09)安らぎ


午前4:00。BODYはぐっすりと寝入っている。
ダブルベッドには枕が2つ置かれている。BODYはいつも必ず、二人で寝た場合に自分が相手の左側にくる方の枕を使う。
残った片方は、もういつ来るかわからぬヒデのための枕だ。
よほど疲れが溜まっているのだろう。寝返りもほとんどせず長い手足を小さくまとめ、BODYは広いベッドの片側で一人静かに寝息をたてている。
今夜も枕は涙でしめっている。


“HAND TO HAND”なんてものになっちまってから俺は、ただの一度も寝たことがない。
生身の肉体をもたないので当然といえば当然だが、俺はまったく睡眠を必要としないのだ。
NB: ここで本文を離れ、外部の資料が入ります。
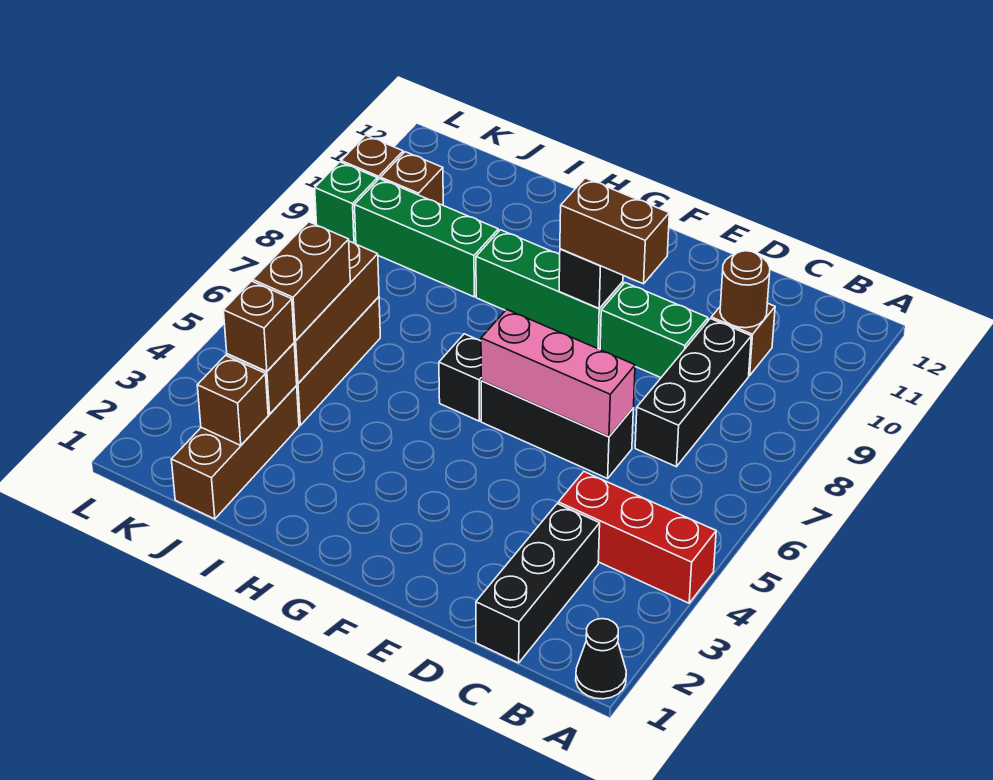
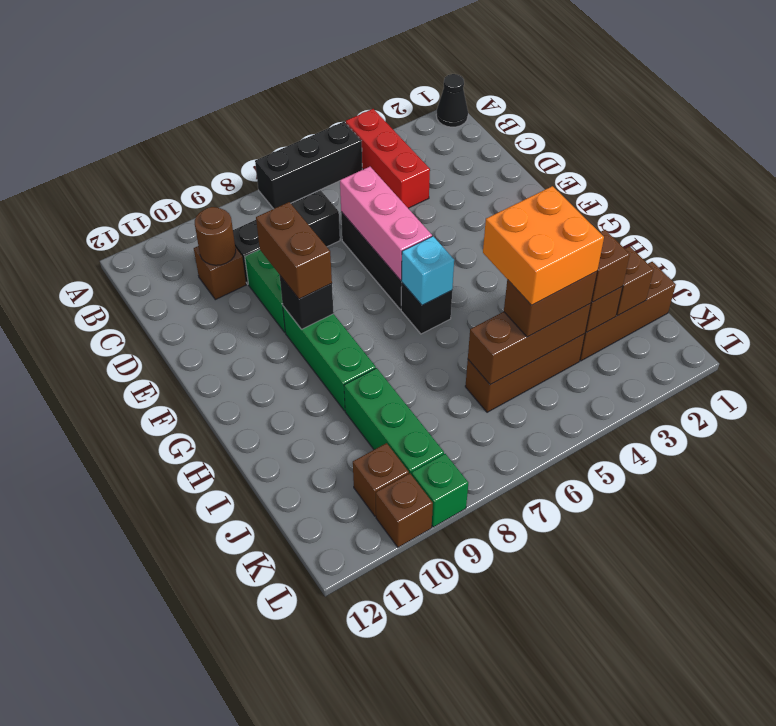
black brick C1:C3 level 1 -> black brick A5:A7 level 1
none -> cyan brick G6 level 2
none -> orange brick I4:J5 level 4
人生の約三分の一を睡眠にあてなければならなかった以前に比べ、
さぞや色々な事が効率よくできて便利なんじゃないかと最初の頃は思ったものだが、
実際は全然そんなことはなかった。

前にも言ったが、このあたりの事を説明するには言語というモノが役にたたないので大雑把に言うが、
つまり、“HANDO TO HAND”とBODYは、“一心同体”ならぬ“二心同体”の状態だ。
通常、BODYが覚醒している時は、その肉体をBODYがコントロールしている。
“HAND TO HAND”は、あえてBODYの脳や神経に干渉しないかぎり、ただ側で見ているだけの存在だ。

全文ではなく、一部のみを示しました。